Por lo pronto la fama casi siempre se acompaña de un condicionante distintivo, y sobre todo esclarecedor, porque puede ser del tipo de «las bien ganadas» o de las «de triste recordación», en dependencia de los actos por los que merecieron alcanzar esa suerte de elusiva y mistificada cumbre que a tantas personas subyuga de modo superficial y a veces hasta irracional.
Hay famas incuestionables como, por ejemplo, las que se ganaron deportistas por sus rendimientos consistentes y marcas impuestas, pero que a la larga alcanzaron después de transcurrir por una senda de consagración y sacrificio durante duras e interminables jornadas de entrenamiento. O la de artistas que a fuerza de talento y sobresalientes aportes creativos dieron en el blanco de sus audiencias hasta el punto de que estas los mantuvieron entre sus preferencias.
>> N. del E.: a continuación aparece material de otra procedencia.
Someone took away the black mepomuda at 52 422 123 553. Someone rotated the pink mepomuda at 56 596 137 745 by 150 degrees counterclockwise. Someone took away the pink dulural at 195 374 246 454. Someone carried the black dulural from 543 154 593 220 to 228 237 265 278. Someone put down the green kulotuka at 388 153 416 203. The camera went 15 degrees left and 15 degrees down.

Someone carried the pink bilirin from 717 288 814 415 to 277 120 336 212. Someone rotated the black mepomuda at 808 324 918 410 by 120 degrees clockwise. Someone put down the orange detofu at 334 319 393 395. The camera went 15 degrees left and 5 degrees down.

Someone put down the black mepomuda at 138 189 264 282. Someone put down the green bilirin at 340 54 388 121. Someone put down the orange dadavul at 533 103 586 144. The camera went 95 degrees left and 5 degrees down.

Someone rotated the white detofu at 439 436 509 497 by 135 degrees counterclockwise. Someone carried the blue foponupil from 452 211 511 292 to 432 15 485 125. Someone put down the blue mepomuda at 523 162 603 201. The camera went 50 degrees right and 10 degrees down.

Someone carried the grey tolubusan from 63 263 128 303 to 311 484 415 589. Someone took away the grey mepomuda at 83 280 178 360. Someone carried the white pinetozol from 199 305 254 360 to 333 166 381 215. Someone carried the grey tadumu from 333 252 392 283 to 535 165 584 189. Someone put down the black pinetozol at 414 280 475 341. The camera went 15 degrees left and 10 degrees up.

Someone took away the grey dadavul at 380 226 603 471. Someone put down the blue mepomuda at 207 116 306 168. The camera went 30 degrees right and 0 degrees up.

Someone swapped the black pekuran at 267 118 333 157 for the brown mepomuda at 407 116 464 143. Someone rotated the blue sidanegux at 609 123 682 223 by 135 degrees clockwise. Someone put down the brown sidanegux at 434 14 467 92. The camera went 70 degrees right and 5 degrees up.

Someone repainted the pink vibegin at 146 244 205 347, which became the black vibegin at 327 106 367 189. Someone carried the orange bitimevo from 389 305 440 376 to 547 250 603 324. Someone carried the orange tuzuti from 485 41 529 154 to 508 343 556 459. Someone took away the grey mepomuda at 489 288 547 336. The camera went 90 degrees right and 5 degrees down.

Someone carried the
Hay quienes se hicieron justamente famosos a causa de trascendentales descubrimientos científicos o invenciones, o porque salvaron vidas en hazañas heroicas y por otras muchas razones valederas, que la sociedad reverencia con toda justicia. Loados sean.
Pero también existe la fama efímera, a veces casual, que se disuelve como pompa de jabón, o se desploma como castillo de naipes, a diferencia del prestigio, que es equivalente a un edificio que con sólidos cimientos se va levantando ladrillo a ladrillo, y se torna indestructible, salvo por una insólita implosión, y en ese caso ya nunca más tendrá remedio. Tal vez la fama vaya y venga; el prestigio bien fundado, por el contrario, tiende a tornarse perdurable, deja huellas ejemplarizantes y genera autoridad legítima, verdaderamente respetable.
Por alcanzar cualquier fama, no pocos aberrados en este mundo han cometido hasta crímenes masivos y seriados, con tal de que los cintillos de los diarios y las pantallas audiovisuales los arropen, en sociedades donde se potencia ese encumbramiento mediático a cualquier precio, desde el momento en que allí se alienta la ilusión de falso estrellato, basado en estridencias sensacionalistas, escándalos y pillerías de toda laya recreados hasta el aburrimiento como si de un modelo a imitar se tratara.
También se fabrican famosos y famosas con fines políticos, cuando medios de gran alcance, en servidumbre del poder imperial, levantan figurillas de barro, carentes en lo absoluto de prestigio, en todo caso puros mercenarios, gracias a un continuo e intencionado reflector proyectado sobre sus cabezas, mientras satanizan y silencian las mejores causas, en una conjura distorsionadora de largo alcance.
Hay que mantenerse prevenido, seguir distinguiendo lo valedero de lo superfluo y banal, lo pasajero de lo portador de valores esenciales. Tal vez lo ideal sería que siempre la fama descansara en el prestigio.